れん坊が何やらとても深刻そうな表情で、牧野さんはマトモじゃないと言い放ちました。一体何を言っているのか?今時あんな良い娘いないのに。たしかに彼女はれん坊のことを快く思ってないみたいですがね。それもあたしにはよくわからないんですけど。

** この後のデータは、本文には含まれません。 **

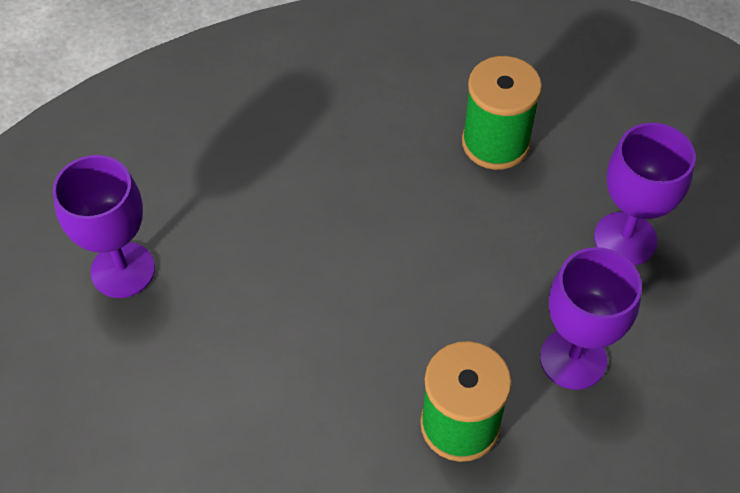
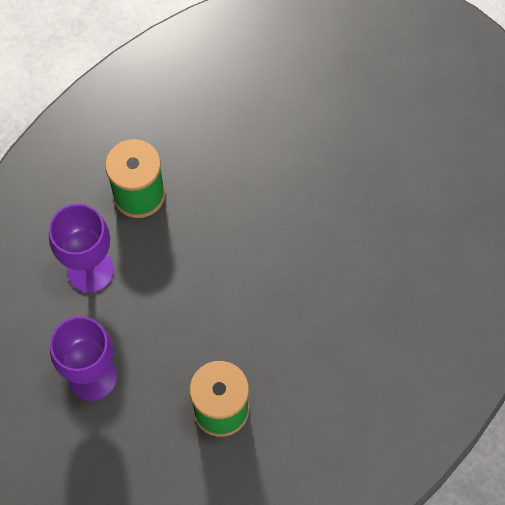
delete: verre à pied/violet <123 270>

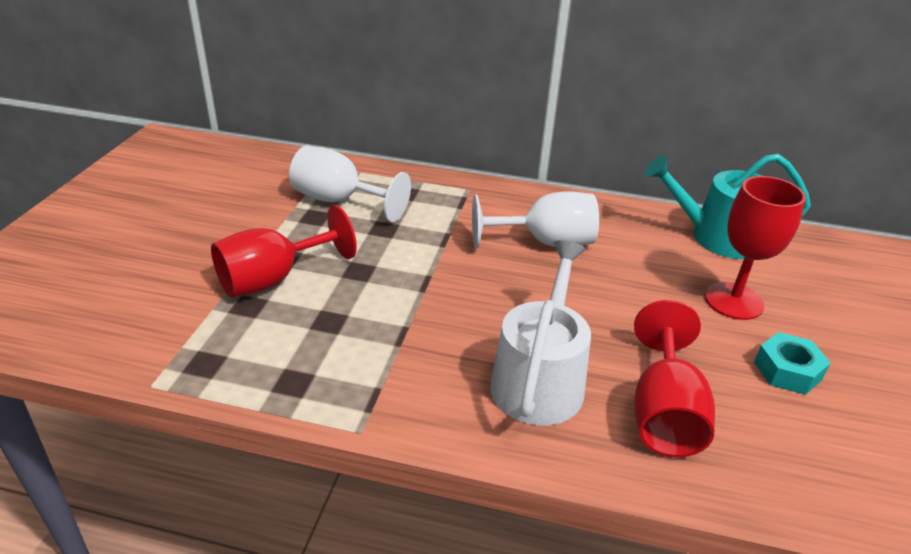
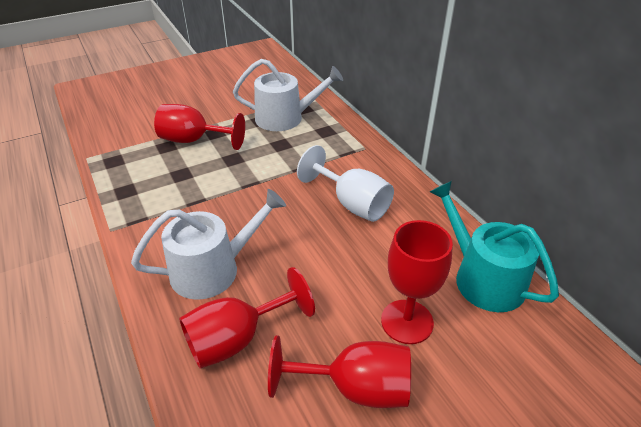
replace: verre à pied/blanc <339 201> to arrosoir/blanc <285 118>; écrou/turquoise <787 371> to verre à pied/rouge <355 388>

「ほうほう。タマちゃんはマトモじゃない。覚えときます、先輩」
「ああ、覚えておけ後輩」
「一体どの辺がマトモじゃないんだ。ねえ教育係の犬伏さん?」
「ええ?! あっあたし??」
「そうだよ。直に彼女と接してる真希ちゃんなら、マトモじゃないエピソード沢山もってるんじゃない」
「無茶振りしないでよ。牧野さんにそんなエピソードあるわけないじゃない。きっとれん坊の勘違い・・・(体を硬直させる犬伏)」
!!
そのときあたしは、牧野さんのマトモじゃないエピソードというか、多分れん坊を快く思っていないきっかけ的なエピソードを思い出した。いや、思い出したというのは嘘。あたしは、そのときのことを鮮明に覚えている。今日、牧野さんをランチに誘ったのも、あたしなりにあの二人の関係を何とかしたかった、という気持ちが心のどこかにあったから。
「どうしたの、真希」
「・・・牧野さんはマトモじゃない、というのは異論がある! れん坊は、牧野さんを勘違いしているのよ」
「(目を細めて正面の犬伏を見つめる)」
「あれは、確か三日前だったかな。長畑煉次朗! あなたは牧野さんを怒らせたでしょう」
「ほえ?」
「ほえ? じゃない!!東矢君、聞いて!この人ひどいの! 牧野さんの名前をマキタさんとか呼んだのよ。しかも何度も」
「(何かを思い出したように俯く長畑)」
「へえ。それでどうなったの」
「牧野さんが怒ったの! あたしの名前は牧野です!!
ま・き・の! た・ま・も!! ですって!
ちゃんと覚えてくださいって。営業事務全体に声が響いたわけ」
「あっその話知ってます。あたしそのとき休憩室にいたんですけど、後で他の社員さんから聞きました。なんか凄かったって」
「そうなの。あたしはプリントアウトした見積書を取りにいった帰り、ボーっとオフィスを歩いていたら怒声がして、何事かと牧野さんの方を見たら、れん坊がハニワみたいな顔して突っ立ってたのよ!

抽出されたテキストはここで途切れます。